Rage City Roller Derby
- Metro area: Anchorage, AK
- Country: United States
- Founded: 2007
- Teams: All*Stars (A team) Sockeye Sallys (B team)
- Track type: Flat
- Venue: O'Malley Sports Center
- Affiliations: WFTDA
- Website: www.ragecityrollerderby.org

= Rage City Roller Derby =

Roller derby league

Rage City Roller Derby is a women's flat track roller derby league based in Anchorage, Alaska. Rage City currently consists of four teams, the Rage City All*Stars, Sockeye Sallys, Devil‘s Club, and Rage City Juniors.

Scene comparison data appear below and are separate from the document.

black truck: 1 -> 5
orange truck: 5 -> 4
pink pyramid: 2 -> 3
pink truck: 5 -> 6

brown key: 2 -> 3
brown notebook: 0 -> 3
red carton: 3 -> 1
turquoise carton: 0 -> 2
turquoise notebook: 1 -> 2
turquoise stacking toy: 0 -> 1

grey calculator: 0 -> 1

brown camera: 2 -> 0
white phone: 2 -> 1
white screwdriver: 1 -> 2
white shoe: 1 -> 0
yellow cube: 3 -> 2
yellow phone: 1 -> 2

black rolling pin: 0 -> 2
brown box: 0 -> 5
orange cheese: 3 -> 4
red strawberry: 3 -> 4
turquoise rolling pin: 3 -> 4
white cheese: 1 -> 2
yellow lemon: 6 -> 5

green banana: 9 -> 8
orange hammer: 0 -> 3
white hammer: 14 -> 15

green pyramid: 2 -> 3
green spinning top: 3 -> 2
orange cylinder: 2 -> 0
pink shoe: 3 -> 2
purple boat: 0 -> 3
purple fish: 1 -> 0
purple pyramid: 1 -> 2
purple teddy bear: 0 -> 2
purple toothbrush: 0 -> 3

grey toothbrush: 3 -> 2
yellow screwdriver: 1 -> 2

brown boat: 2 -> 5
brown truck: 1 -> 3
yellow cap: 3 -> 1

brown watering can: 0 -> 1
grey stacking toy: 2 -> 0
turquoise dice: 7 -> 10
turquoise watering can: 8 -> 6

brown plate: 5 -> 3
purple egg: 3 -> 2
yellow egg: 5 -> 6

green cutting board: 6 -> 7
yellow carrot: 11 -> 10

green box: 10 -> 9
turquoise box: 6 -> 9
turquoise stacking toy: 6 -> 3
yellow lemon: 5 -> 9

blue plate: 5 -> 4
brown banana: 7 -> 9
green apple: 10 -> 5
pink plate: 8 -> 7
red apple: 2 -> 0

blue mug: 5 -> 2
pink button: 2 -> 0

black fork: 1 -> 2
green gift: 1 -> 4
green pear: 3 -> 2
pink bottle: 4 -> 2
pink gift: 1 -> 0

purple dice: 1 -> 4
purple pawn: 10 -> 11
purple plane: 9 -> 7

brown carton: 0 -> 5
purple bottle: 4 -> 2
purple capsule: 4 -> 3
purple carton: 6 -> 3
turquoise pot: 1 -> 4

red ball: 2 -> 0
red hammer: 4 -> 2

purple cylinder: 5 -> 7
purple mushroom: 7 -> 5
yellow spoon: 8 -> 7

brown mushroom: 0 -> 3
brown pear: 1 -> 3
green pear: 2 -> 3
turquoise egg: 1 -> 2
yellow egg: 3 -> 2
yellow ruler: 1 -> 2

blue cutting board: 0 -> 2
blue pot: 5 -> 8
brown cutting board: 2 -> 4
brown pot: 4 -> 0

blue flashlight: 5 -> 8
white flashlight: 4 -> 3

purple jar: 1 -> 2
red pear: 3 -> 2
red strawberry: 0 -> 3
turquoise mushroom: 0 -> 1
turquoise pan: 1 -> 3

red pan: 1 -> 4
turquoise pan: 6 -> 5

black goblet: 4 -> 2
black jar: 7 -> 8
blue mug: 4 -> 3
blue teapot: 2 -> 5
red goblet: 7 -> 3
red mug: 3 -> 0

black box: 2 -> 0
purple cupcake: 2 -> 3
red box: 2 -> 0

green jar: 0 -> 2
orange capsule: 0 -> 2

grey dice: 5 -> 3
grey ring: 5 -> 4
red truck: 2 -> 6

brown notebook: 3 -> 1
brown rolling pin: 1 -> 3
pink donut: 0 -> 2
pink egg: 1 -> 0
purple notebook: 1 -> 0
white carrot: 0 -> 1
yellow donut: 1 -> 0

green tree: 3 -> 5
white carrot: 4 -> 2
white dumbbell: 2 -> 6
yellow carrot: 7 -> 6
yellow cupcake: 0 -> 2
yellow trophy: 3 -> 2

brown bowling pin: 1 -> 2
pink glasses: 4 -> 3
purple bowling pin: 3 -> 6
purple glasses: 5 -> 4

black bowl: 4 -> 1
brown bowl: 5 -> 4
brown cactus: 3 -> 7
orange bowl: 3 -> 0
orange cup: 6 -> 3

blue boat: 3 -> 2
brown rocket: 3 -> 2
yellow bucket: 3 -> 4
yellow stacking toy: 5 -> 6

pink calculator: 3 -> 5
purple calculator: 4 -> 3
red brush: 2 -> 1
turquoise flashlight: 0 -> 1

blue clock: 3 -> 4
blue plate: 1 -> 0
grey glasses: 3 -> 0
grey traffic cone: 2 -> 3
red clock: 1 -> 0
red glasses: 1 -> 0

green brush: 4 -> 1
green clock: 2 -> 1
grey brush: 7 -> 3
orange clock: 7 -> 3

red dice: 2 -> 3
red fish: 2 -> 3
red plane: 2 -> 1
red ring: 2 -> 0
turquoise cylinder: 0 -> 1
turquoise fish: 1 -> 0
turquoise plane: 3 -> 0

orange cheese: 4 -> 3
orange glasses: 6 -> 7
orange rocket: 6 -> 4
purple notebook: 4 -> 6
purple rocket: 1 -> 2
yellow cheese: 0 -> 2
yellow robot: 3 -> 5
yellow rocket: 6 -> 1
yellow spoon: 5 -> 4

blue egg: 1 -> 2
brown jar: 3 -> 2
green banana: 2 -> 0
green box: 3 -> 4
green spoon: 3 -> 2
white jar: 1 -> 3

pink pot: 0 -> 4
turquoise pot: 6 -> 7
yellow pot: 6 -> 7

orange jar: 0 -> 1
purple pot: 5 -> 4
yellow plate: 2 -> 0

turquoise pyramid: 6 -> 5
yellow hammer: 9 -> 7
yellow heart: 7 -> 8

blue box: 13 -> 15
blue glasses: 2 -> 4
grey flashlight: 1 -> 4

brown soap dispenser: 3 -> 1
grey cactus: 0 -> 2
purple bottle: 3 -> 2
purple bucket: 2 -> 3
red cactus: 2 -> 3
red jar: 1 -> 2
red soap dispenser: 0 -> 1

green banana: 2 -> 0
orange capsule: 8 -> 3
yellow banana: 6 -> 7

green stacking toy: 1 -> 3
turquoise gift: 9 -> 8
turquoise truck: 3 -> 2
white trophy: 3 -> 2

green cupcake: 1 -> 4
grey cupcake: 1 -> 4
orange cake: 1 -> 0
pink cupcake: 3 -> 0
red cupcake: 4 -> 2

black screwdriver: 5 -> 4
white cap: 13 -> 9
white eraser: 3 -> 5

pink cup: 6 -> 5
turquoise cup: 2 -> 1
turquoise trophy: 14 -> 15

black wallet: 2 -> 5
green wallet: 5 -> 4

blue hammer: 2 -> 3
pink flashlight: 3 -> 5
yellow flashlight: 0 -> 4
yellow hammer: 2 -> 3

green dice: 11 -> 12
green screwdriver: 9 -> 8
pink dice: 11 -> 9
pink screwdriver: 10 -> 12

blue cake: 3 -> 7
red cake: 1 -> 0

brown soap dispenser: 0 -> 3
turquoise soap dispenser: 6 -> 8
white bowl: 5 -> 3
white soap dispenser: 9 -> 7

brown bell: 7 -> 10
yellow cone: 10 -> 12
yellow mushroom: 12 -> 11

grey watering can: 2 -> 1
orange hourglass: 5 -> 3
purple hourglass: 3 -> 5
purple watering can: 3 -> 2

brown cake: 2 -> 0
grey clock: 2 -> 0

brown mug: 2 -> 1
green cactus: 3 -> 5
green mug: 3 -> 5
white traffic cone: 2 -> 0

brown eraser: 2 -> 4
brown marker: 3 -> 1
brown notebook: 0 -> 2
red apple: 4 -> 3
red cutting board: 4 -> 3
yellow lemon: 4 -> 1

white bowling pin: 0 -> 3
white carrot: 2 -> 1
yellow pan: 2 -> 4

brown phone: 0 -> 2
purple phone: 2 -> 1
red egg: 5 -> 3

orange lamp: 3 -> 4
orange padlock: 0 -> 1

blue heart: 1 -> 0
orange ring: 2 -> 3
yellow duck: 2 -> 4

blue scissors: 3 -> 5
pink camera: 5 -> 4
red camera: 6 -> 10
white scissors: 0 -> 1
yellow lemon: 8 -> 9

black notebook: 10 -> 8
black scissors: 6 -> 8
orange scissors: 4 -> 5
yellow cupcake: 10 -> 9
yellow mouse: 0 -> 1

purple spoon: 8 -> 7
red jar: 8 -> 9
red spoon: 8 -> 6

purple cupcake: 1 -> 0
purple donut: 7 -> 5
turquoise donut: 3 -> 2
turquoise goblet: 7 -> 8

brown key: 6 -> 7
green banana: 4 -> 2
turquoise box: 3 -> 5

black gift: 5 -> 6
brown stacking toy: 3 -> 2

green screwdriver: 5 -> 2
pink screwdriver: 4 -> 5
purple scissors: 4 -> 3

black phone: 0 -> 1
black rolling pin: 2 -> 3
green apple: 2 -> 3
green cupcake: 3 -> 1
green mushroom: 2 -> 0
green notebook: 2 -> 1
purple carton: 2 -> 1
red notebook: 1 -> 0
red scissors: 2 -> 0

The Rage City All-Stars represent the best of Rage City and travel all over the world to compete in bouts. Sockeye Sallys and Devil’s Club are RCRD‘s home teams, playing mostly home games and bouts throughout the state. The Rage City Juniors are a co-ed team ages 7-17. Rage City is a member of the Women's Flat Track Derby Association (WFTDA).

==History==
The league was founded as Rage City Rollergirls in 2007 by a group of women, some of whom had previously watched roller derby elsewhere in the United States. It played its first bout in May 2008, attracting a crowd of more than 1,000 fans. This was the first flat track roller derby bout in Alaska.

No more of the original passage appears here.